Discussion in 'Effects [BG]' started by sabbath1977, Oct 7, 2003.

  1. I need a new one,so if anyone can help me here I'll appreciate it.
  2. JMX

    JMX Vorsprung durch Technik

    Sep 4, 2000
    Cologne, Germany
    What do you want to do with it?
  3. rickbass

    rickbass Supporting Member

    IMO, multieffects suck because they are digital.

    As with amplification/pickups - there's no "cheap" way out if you perform in front of an audience.

    Look at the schematics for featured bassists in "Bass Player" magazine.....they don't use multi-effects either. They use higher-end, dedicated, analog, effects.
  4. So, what you're saying is that I should forget about buying a multi effects pedal and buy the pedals separately?
  5. rickbass

    rickbass Supporting Member

    IMO, if you're just playing recreationally, a multi-effect like the Boss GT6B or a Line 6 Bass POD is a great addition. If I didn't play for a living, I'd just get a good multi-effect such as the Line 6 or the Boss and be done with it.

    But, if you're "playing for pay", you don't have time onstage to search through the numerous presets these multi-effects offer.
    For instance, I use an Akai Deep Impact onstage. It's a very limited effect compared to the Line 6 or the Boss because it only allows for 9 presets.
    Still, I have it programmed so I only use the first 3 of its 9 preset effects onstage. Otherwise, I'd waste too much time between songs scrolling through its 9 presets, looking for the one I want.
    Plus, you want true bypass, whenever possible, so that the effects don't introduce any noise into your signal when not in use.
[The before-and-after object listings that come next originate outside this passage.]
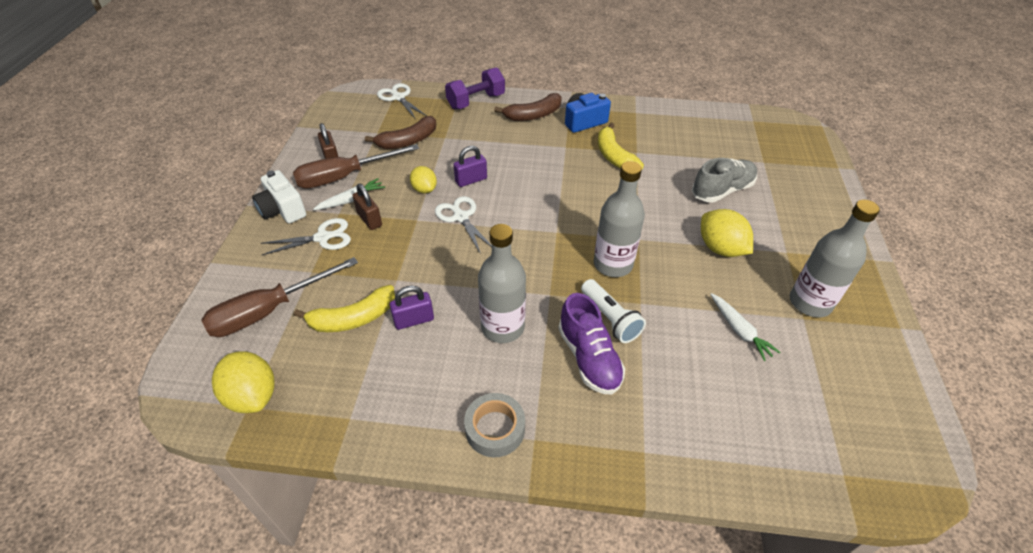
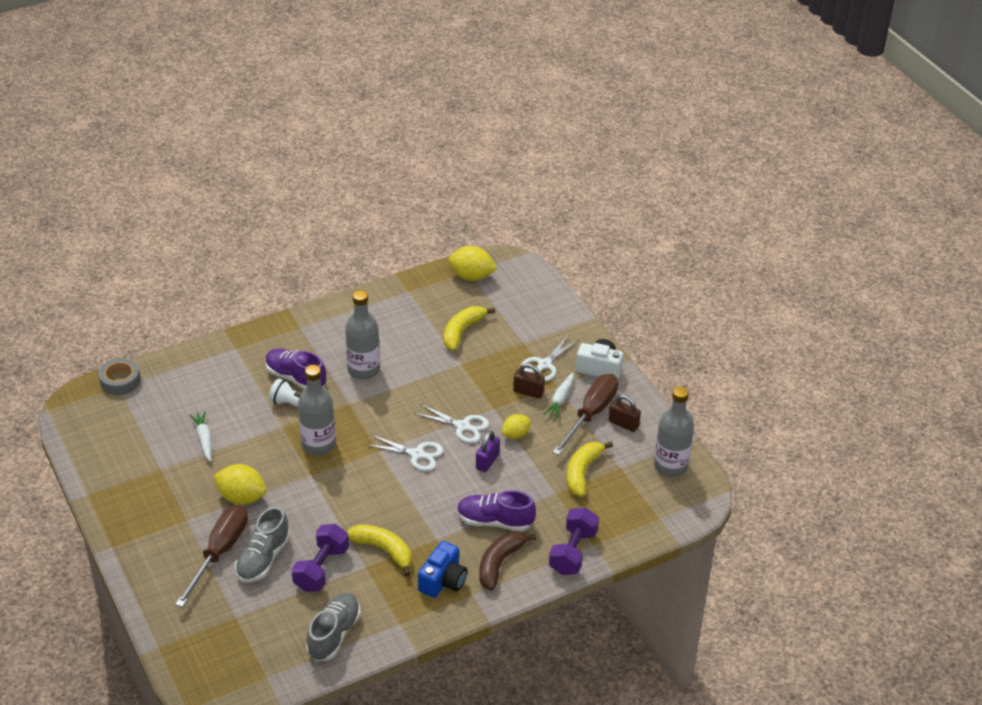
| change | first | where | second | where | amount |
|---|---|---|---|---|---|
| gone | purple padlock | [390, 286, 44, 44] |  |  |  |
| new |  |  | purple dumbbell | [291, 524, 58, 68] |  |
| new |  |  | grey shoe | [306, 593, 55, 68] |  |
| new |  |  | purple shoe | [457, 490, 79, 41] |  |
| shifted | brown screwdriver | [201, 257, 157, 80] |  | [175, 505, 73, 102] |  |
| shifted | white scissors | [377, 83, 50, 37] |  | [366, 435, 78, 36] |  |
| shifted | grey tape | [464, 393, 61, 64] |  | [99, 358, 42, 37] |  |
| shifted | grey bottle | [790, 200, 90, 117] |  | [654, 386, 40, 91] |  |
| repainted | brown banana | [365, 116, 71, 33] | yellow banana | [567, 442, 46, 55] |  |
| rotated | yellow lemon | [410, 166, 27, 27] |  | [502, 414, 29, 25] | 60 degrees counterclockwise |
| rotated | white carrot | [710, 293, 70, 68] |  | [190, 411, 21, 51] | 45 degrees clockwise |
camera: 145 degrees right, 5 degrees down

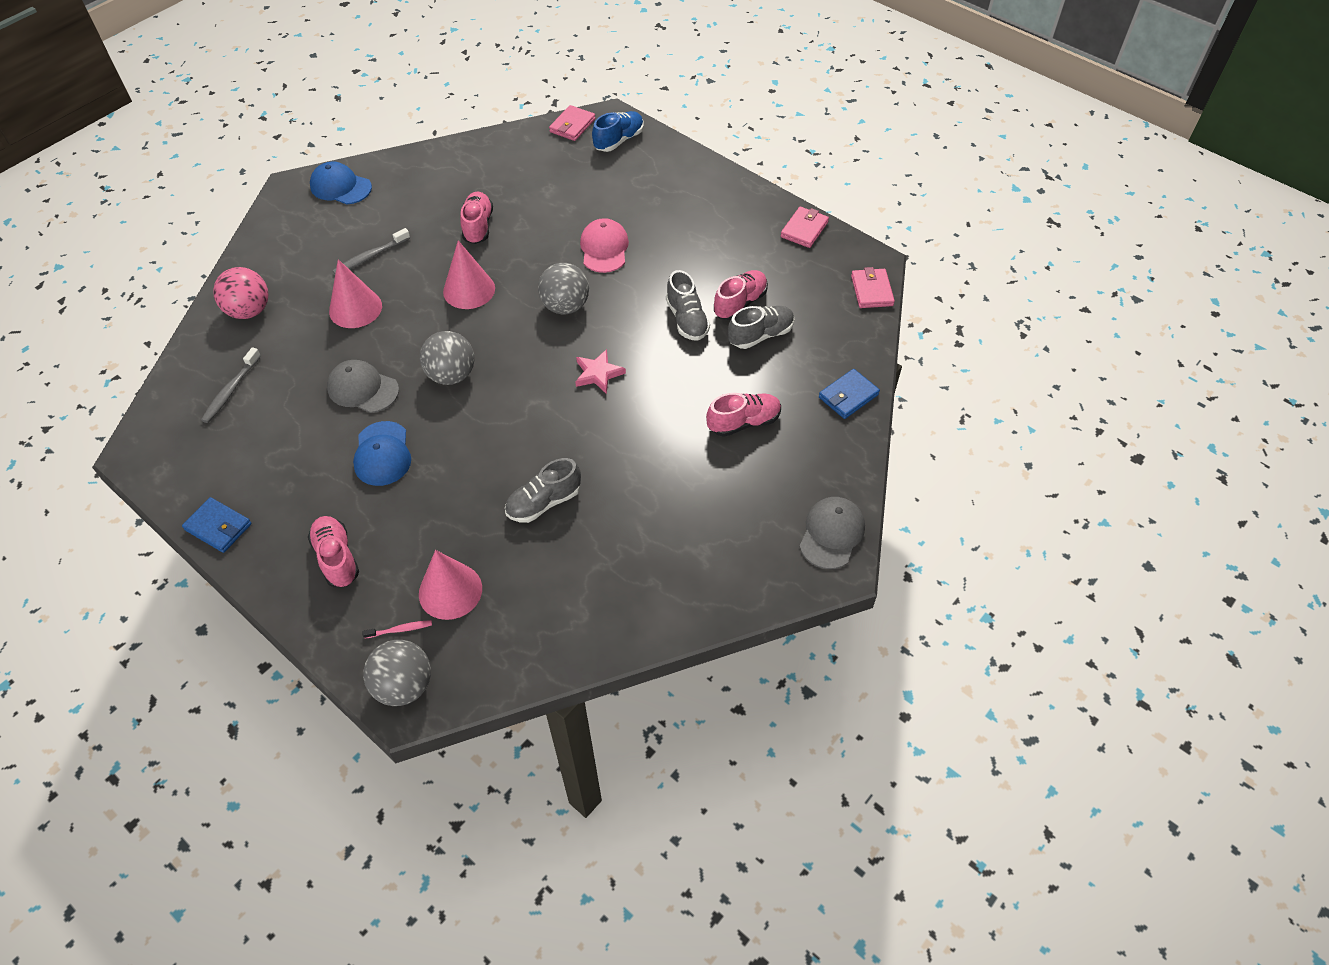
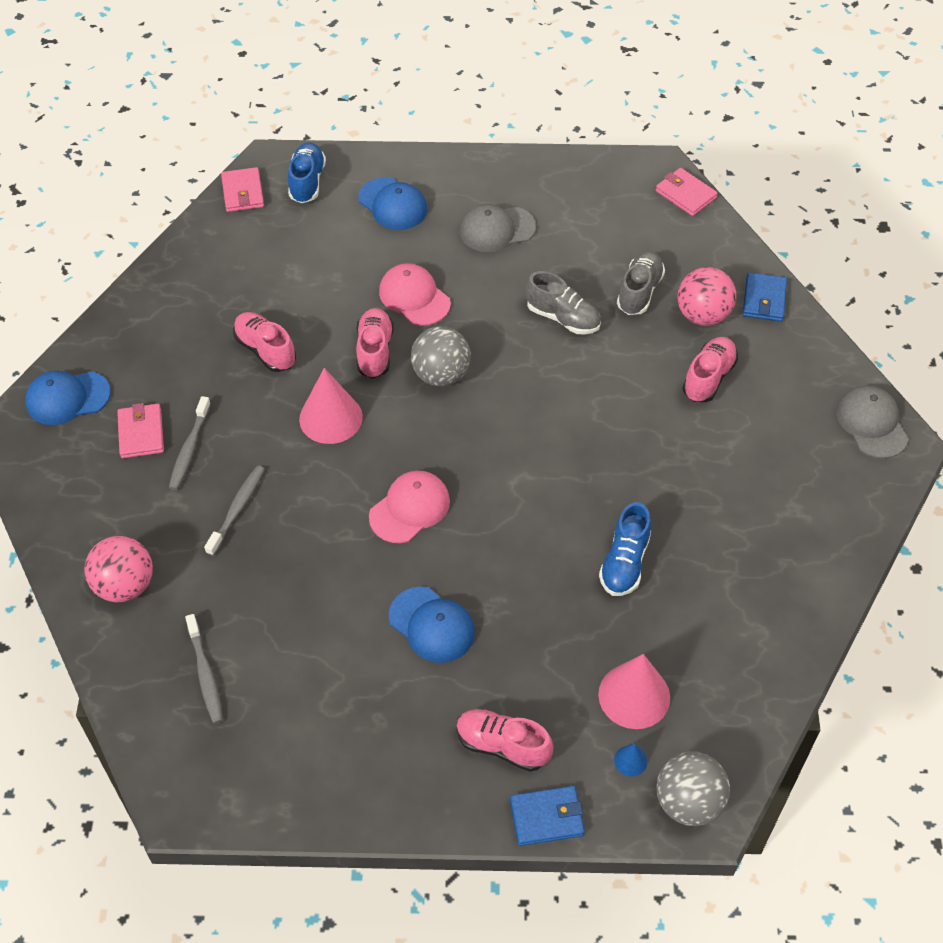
| change | first | where | second | where | amount |
|---|---|---|---|---|---|
| gone | pink star | [575, 349, 51, 45] |  |  |  |
| new |  |  | blue cap | [358, 177, 69, 53] |  |
| new |  |  | pink ball | [678, 267, 58, 59] |  |
| shifted | blue wallet | [182, 497, 70, 56] |  | [510, 786, 75, 60] |  |
| shifted | grey cap | [327, 360, 72, 53] |  | [460, 204, 76, 48] |  |
| shifted | pink shoe | [714, 270, 54, 50] |  | [356, 308, 38, 70] |  |
| shifted | pink wallet | [781, 207, 48, 41] |  | [117, 403, 47, 55] |  |
| swapped | pink cone | [329, 259, 53, 69] | grey toothbrush | [204, 465, 61, 91] |  |
| swapped | pink toothbrush | [362, 620, 70, 18] | blue cone | [614, 743, 34, 34] |  |
| swapped | grey ball | [420, 331, 55, 54] | pink cap | [369, 470, 81, 73] |  |
| repainted | grey shoe | [505, 458, 76, 65] | blue shoe | [599, 502, 52, 94] |  |
camera: 40 degrees left, 0 degrees up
    Analog typically sounds "deeper," more "authentic" and less "sterile" than digital. However, sometimes you can find a digital bass effect that sounds so "out there" it's cool, like some of the Boss pedals.

    Finally, as I mentioned previously - you won't see any "name" bassists I know of who use something like a cheapo Digitech multi-effects pedal. They won't compromise their sound.
  6. David Wilson

    David Wilson Administrator Staff Member Administrator Supporting Member

    Oct 14, 2002
    Lower Westchester, NY
    depends how much money you have / want to spend, and how many different effects you want to use within the multifx.
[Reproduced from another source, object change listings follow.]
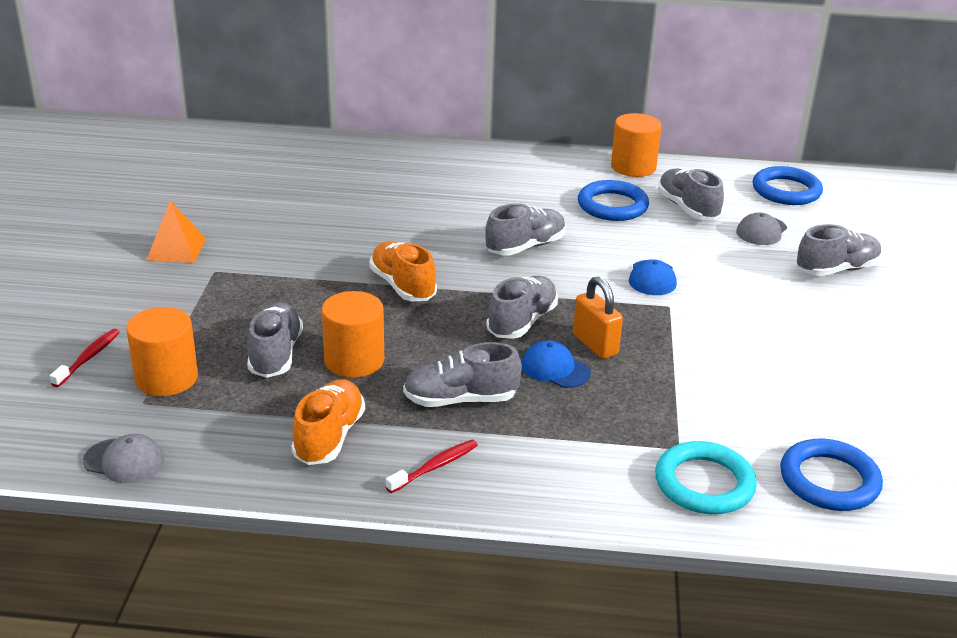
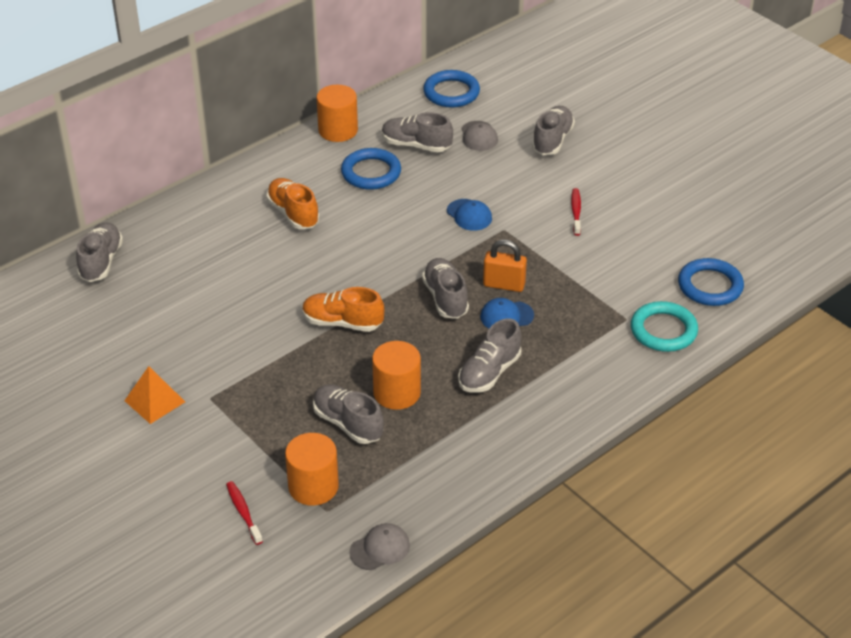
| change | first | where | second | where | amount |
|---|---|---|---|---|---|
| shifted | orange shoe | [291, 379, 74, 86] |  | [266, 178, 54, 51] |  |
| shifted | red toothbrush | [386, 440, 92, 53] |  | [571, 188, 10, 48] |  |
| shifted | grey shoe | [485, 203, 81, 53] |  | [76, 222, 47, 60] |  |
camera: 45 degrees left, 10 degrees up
    As rickbass said, these things have their place. But multi-fx units are always a compromise. The best chorus pedal out there is going to be better than the chorus on a multi fx box. But with the box you get the convenience factor of size, presets etc.

    I now have an all individual pedal setup, and love it. But for years I used a digitech bp8, which to my ears is the best multi fx out there. It has a tube in there to warm up the sound, so it's not as harsh sounding as other pedals. I've also used Boss ME-8, GT6B, Digitech BP200, Zoom BFX 708 multi fx boxes.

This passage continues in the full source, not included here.